PMB man helps save stray penguin

2011-06-24 00:00

BEAST the penguin has a Pietermaritzburg resident to thank for his rescue, after Rushbrooke resident Gerhard Dippenaar came to his aid while on holiday at the Tugela Mouth Resort, north of Durban, earlier this month.

Dippenaar said he was surprised to find the exhausted penguin on the beach.

“It must have lost its way, but it survived, avoiding sharks all the way,” said Dippenaar.

He alerted staff at the resort who called uShaka Marine World to help.

Lauren Brouwer, spokesperson for uShaka Marine World, said the young penguin found itself in trouble and came out of the ocean to rest on a beach just north of Stanger.

uShaka staff drove up to fetch the young penguin.

“When he arrived at uShaka Marine World, the animal care staff immediately set out to rehydrate and support what was clearly a very compromised three- or four-month-old penguin.

“They were delighted when the next morning he showed signs of being hungry and was fed tiny fillets loaded with vitamins and antibiotics,” she said.

Brouwer said that the penguin steadily put on weight and over the next two weeks his weight increased from 1,8 kg to a hefty three kilograms.

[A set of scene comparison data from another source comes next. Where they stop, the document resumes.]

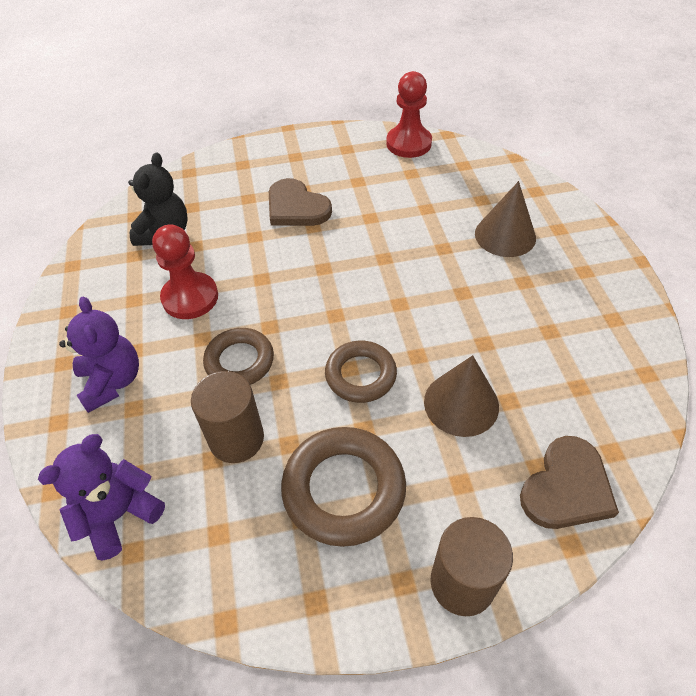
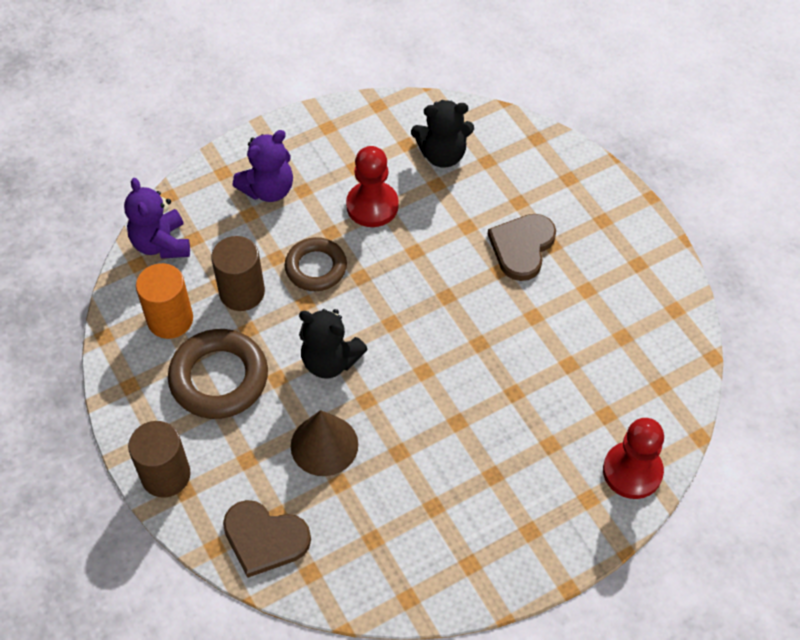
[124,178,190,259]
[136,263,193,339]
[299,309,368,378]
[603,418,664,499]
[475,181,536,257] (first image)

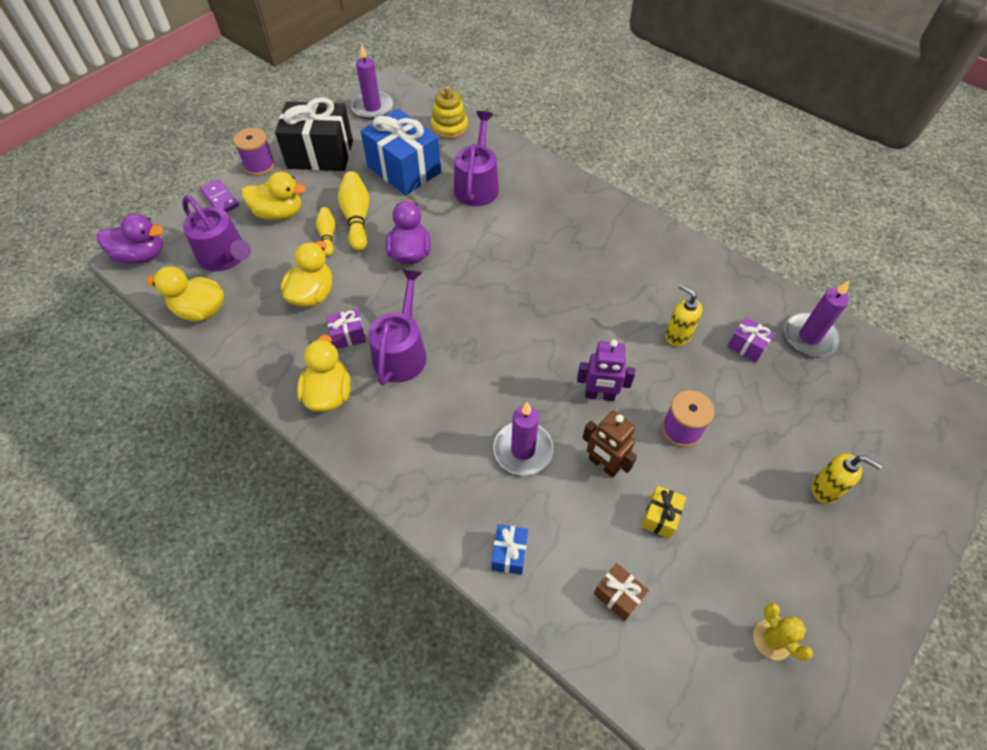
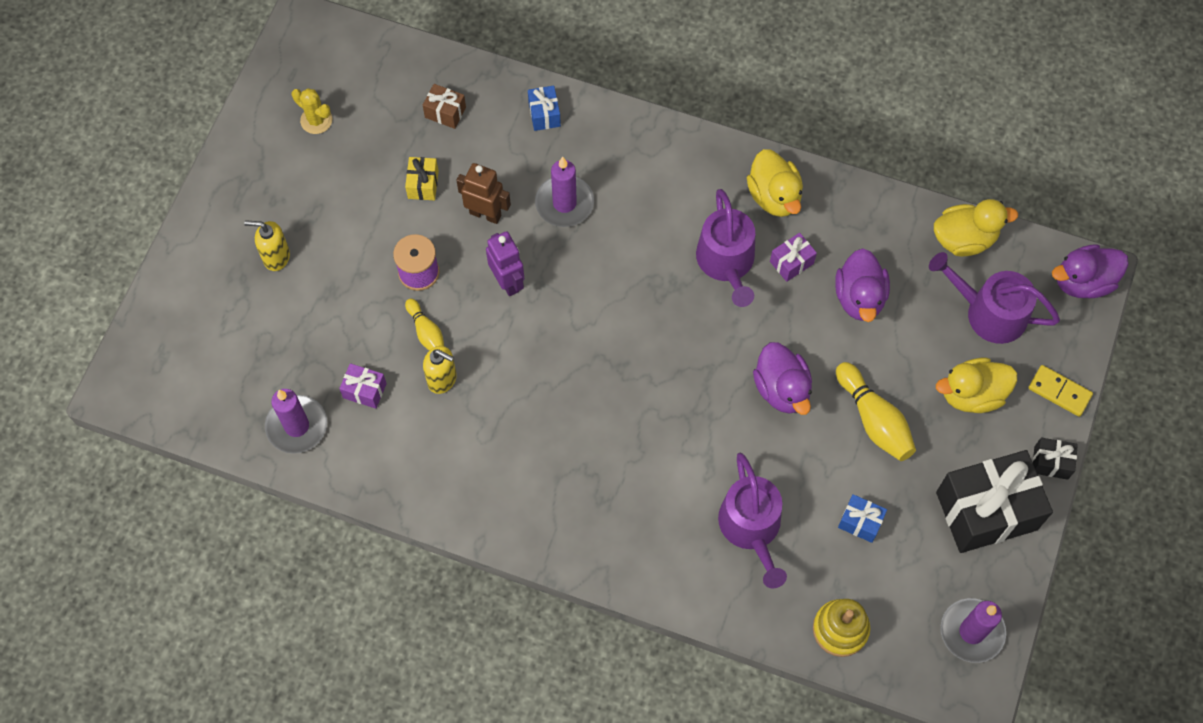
[405,299,444,351]
[486,231,524,296]
[835,248,890,322]
[838,494,887,543]
[1028,365,1093,417]
[1033,438,1078,480]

“He has a ferocious appetite and eats around nine pilchards a day,” said Browuer.

“The staff called him Beast as they were determined to give him a strong name as he showed tremendous strength and determination in his journey back to health.

“He is still in the hospital facility and will remain there until fully recovered and able to swim, dive and display normal agility in the water,” she added.

Brouwer said Beast is well on his way to a full recovery.

“Penguins and sub-Antarctic fur seals do sometimes strand on KZN beaches during our winter months, which coincide with the annual sardine run. Sometimes these animals strand after severe weather in the Cape and leave the ocean in search of a comfortable place to rest before they head home,” she said.

She said African Penguins would have travelled around 1 800 km before reaching the KZN coastline.

Meanwhile, AFP reported this week that wildlife experts were astonished at the appearance of an Emperor penguin in New Zealand, some 3 000km from its Antarctic home.

The lost bird appears to be in good health and is taking regular swims to cool down in the relative warmth of the New Zealand climate. — WR.

ANYONE encountering a seal on the beach should contact Ezemvelo KZN Wildlife’s 24-hour hotline at 083 380 6298.

If you find a penguin, call uShaka Marine World at 031 328 8222 (office hours) or 031 328 8060 (after hours).

‘Do not attempt to touch, feed or move these tired visitors, but rather keep your distance and call for help,’ says Lauren Brouwer of uShaka Marine World.